AUTOUR DE LA MAISON (10)
Les voix se firent plus impérieuses juste
avant de se taire. Comme si tous ces murmures, tous ces sapins
m'avaient conduite à un endroit précis où ils voulaient que je me pose. Et je vis cette vieille femme qui
m'attendait depuis longtemps. Elle était là, en face de moi. La mère de
mon père. J'étais très petite. Elle était debout et elle s'approchait.
Ses yeux éteints. Sa bouche tordue. Je ne pouvais pas faire un geste. Horrifiée. Pétrifiée. J'avais la mort en face de moi, qui venait me chercher.
J'étais persuadée que ce serait la fin dès qu'elle me toucherait. Elle étendit le bras. Elle ne me voyait
pas mais elle savait que j'étais là. Je fermai les yeux. J'allais mourir. Je sentis sa main se poser sur moi. Sur
le dessus de ma tête. Puis elle descendit le long de ma joue. Elle me
caressait. Une caresse tellement douce, tellement tendre, tellement affectueuse, que j'en eus les larmes aux
yeux. Son visage, là, tout près, était toujours
aussi affreux. Mais elle me parlait
d'une voix si aimante, si belle, si bouleversante que ma terreur avait fait
place à un infini bonheur. Et
elle m'a dit « Ma petite fille, je
suis heureuse que tu sois là. Et que tu n'aies plus peur de moi » Je ne répondis rien, mais je posai ma tête
contre son ventre chaud.

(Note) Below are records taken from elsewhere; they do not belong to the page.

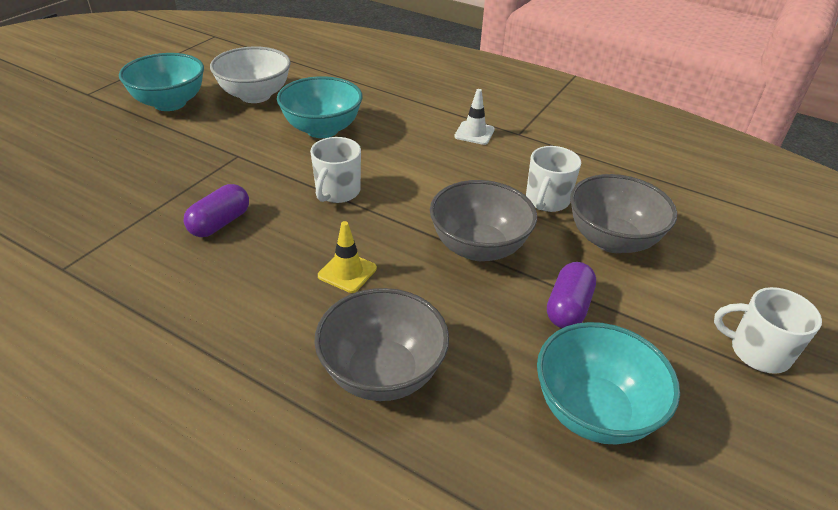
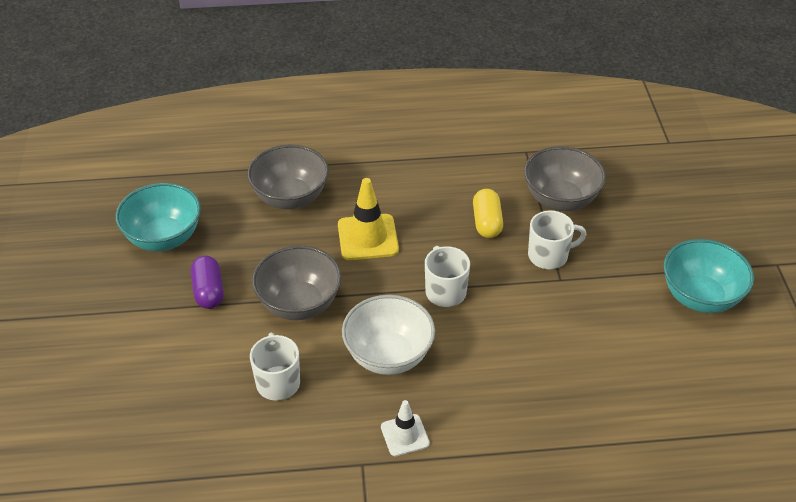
camera: 145 degrees right, 5 degrees up
(220, 223) = (486, 222): purple capsule -> yellow capsule
(255, 95) = (654, 354): white bowl -> white bowl (388, 355)
(322, 129) = (539, 349): turquoise bowl -> none
(347, 272) = (368, 237): yellow traffic cone -> yellow traffic cone, size x1.62
(612, 240) = (203, 369): grey bowl -> grey bowl (560, 199)
(757, 352) = (70, 327): white mug -> white mug (549, 256)

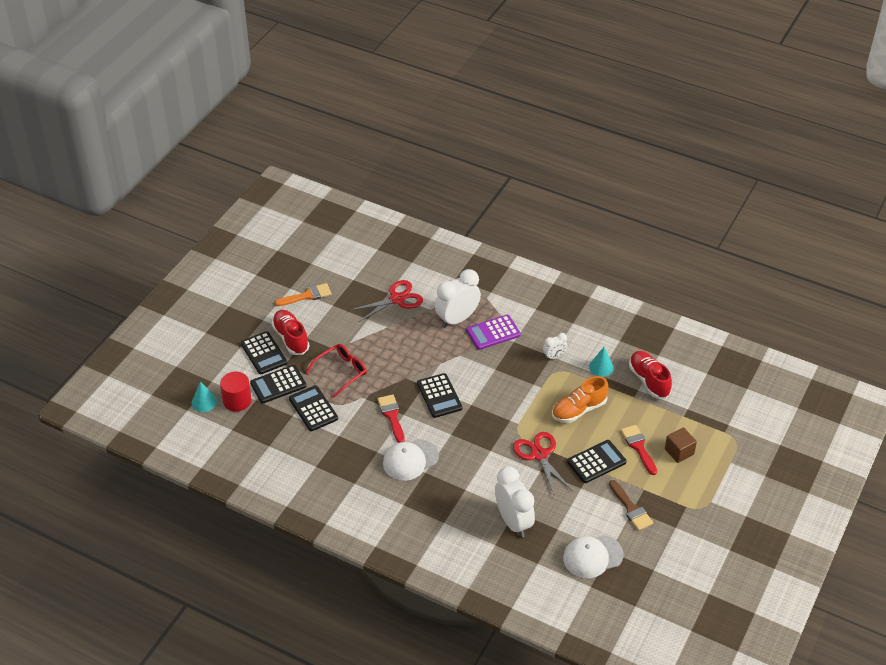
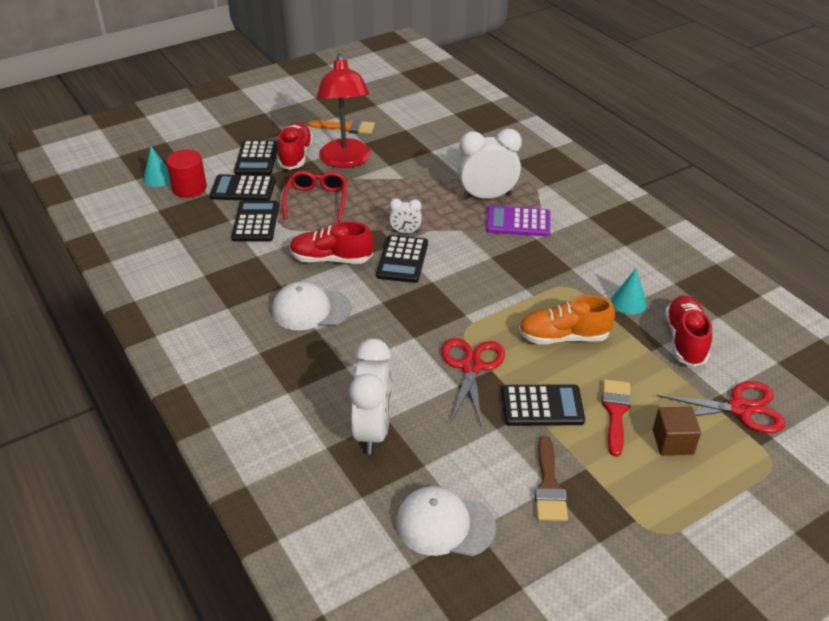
camera: 30 degrees right, 5 degrees down
(332, 328) = (346, 161): none -> red lamp
(341, 372) = (316, 200): red glasses -> red glasses turned 75 degrees counterclockwise
(392, 416) = (331, 259): red brush -> red shoe
(397, 299) = (436, 159): red scissors -> red scissors (740, 409)
(554, 356) = (575, 270): white clock -> white clock (405, 232)

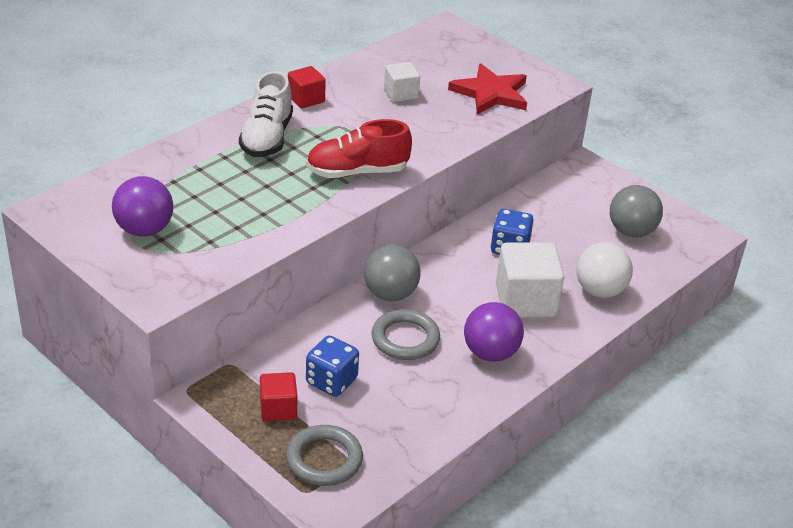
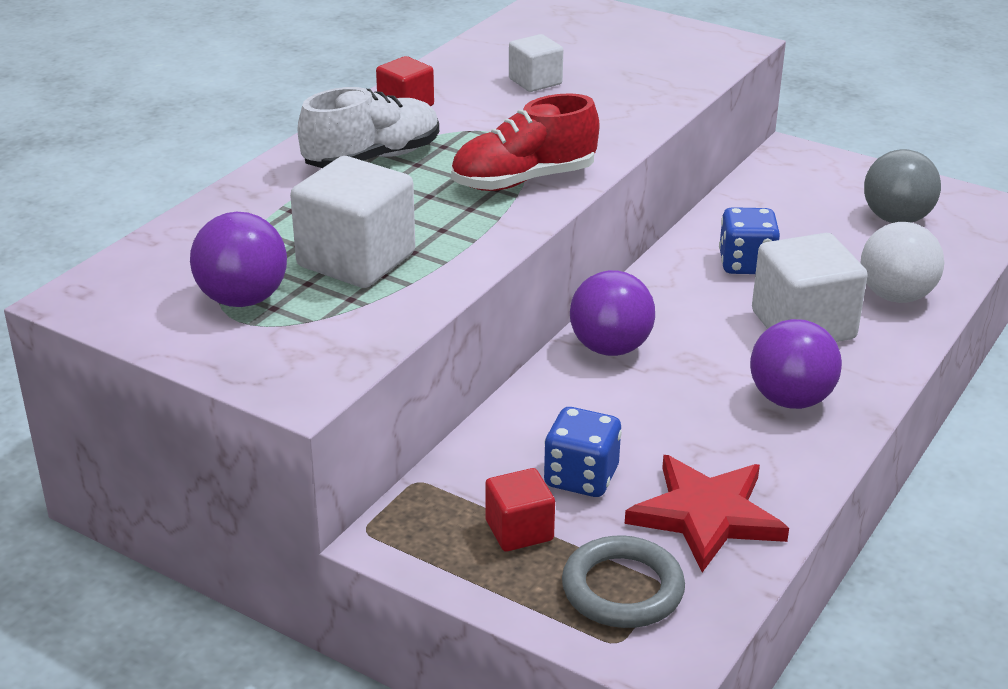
camera: 10 degrees left, 5 degrees down
(225, 213) = (356, 260): none -> white cube
(267, 138) = (372, 158): white shoe -> white shoe turned 120 degrees counterclockwise
(390, 294) = (610, 348): grey ball -> purple ball
(405, 339) = (661, 402): grey ring -> none
(491, 93) = (657, 65): red star -> red star (706, 515)

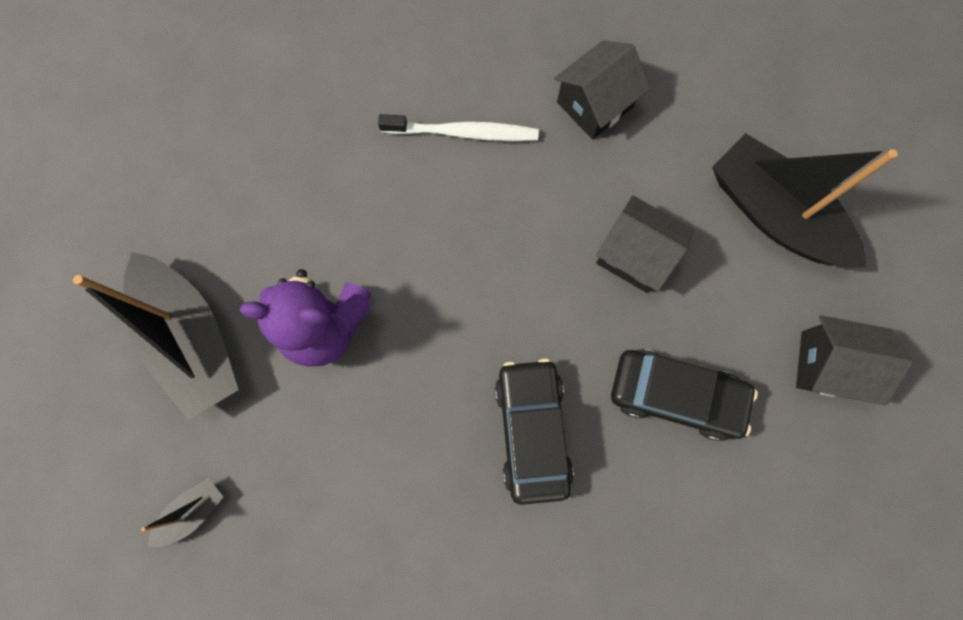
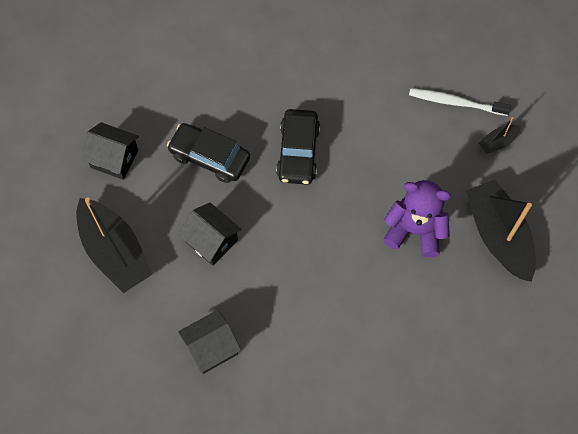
camera: 170 degrees left, 10 degrees down
(462, 133) = (308, 343): white toothbrush -> white toothbrush (456, 102)

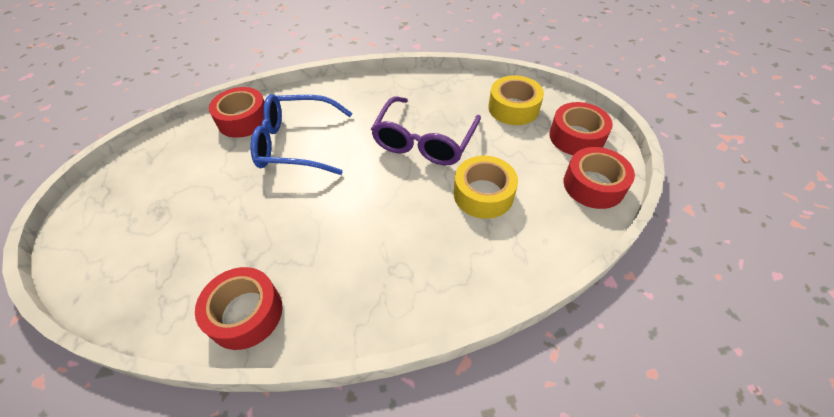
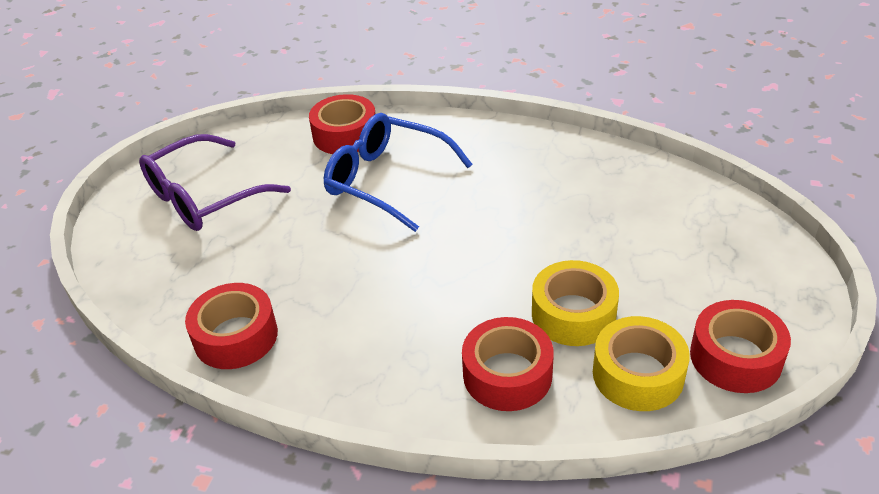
camera: 30 degrees right, 10 degrees down
(424, 141) = (541, 226): purple glasses -> purple glasses (204, 197)
(513, 108) = (694, 223): yellow tape -> yellow tape (638, 374)
(576, 137) = (760, 289): red tape -> red tape (507, 374)

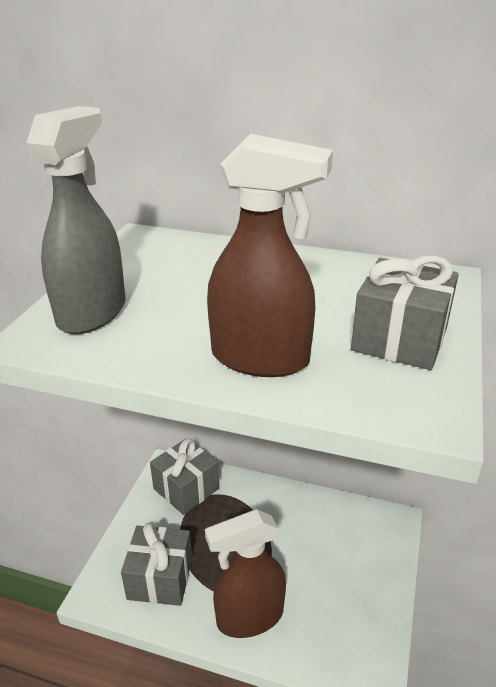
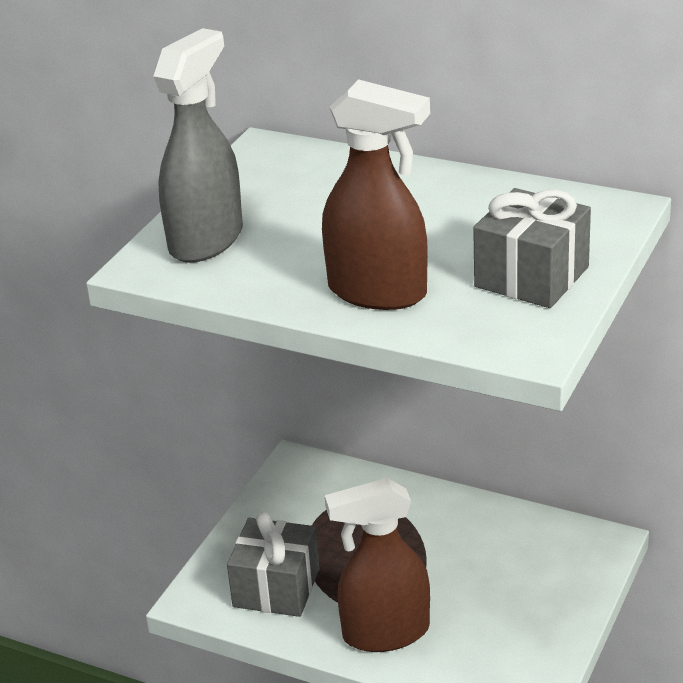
camera: 10 degrees right, 0 degrees up
(186, 489) = (319, 491): grey gift -> none

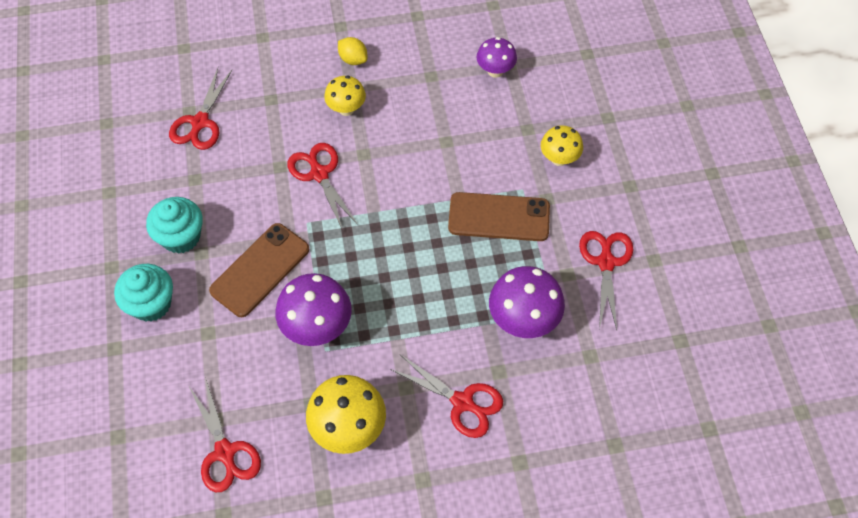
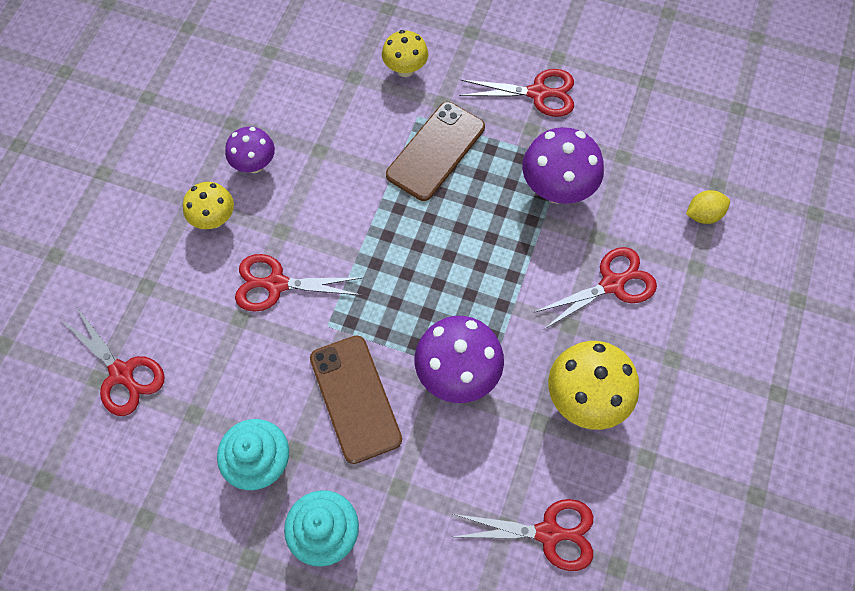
camera: 60 degrees left, 5 degrees up
(353, 59) = (156, 182): yellow lemon -> yellow lemon (703, 215)
(495, 71) = (268, 66): purple mushroom -> purple mushroom (254, 165)
(606, 262) = (538, 93): red scissors -> red scissors turned 150 degrees clockwise

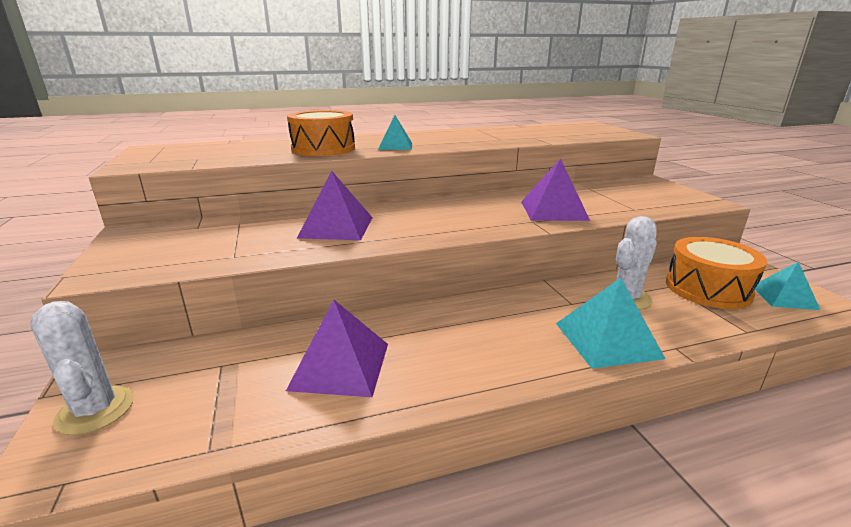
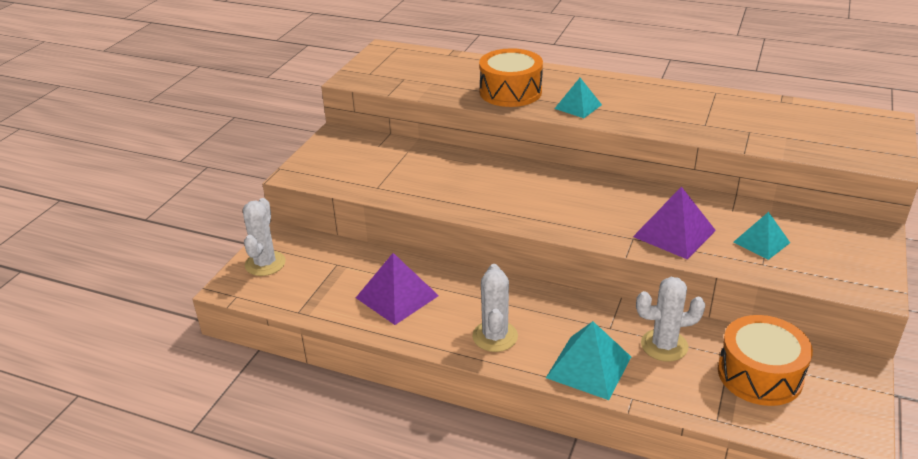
camera: 40 degrees right, 10 degrees up
(336, 227) = (468, 183): purple pyramid -> none
(494, 355) = (495, 336): none -> white cactus
(784, 297) = (822, 417): turquoise pyramid -> turquoise pyramid (761, 242)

Et nous restâmes ainsi, sans bouger, sans parler, toute un éternité. Tu vois, finit par me
souffler le sapin le plus proche, en te prenant par la main, ta grand-mère aveugle, la mère de ton père, t'a fait
traverser la mort. Alors aujourd'hui pourquoi
as-tu peur de perdre ta mère ? Un silence de bébé qui dort. Quelques branches qui frémissent. Les sapins s'étaient tus. Je
savais qu'aujourd'hui ils ne parleraient
plus. Je me penchai sur l'eau, m'aspergeai le
visage et glissai sur une pierre. Je m'étalai dans l'eau glacée et je
poussai
un cri de bête. En tentant de me redresser, je tombai à nouveau. J'étais
trempée jusqu'aux os. Je finis par me relever, courus à la
voiture, ôtai en grelottant mes vêtements mouillés, les jetai dans le
coffre et
me retrouvai nue, à côté du volant. Juste
à ce moment là, la voiture du garde forestier passa, puis ralentit, s'arrêta, puis recula, s'arrêta à mon niveau, tandis que je cherchais partout autour de moi
quelque chose à me mettre.
( à suivre )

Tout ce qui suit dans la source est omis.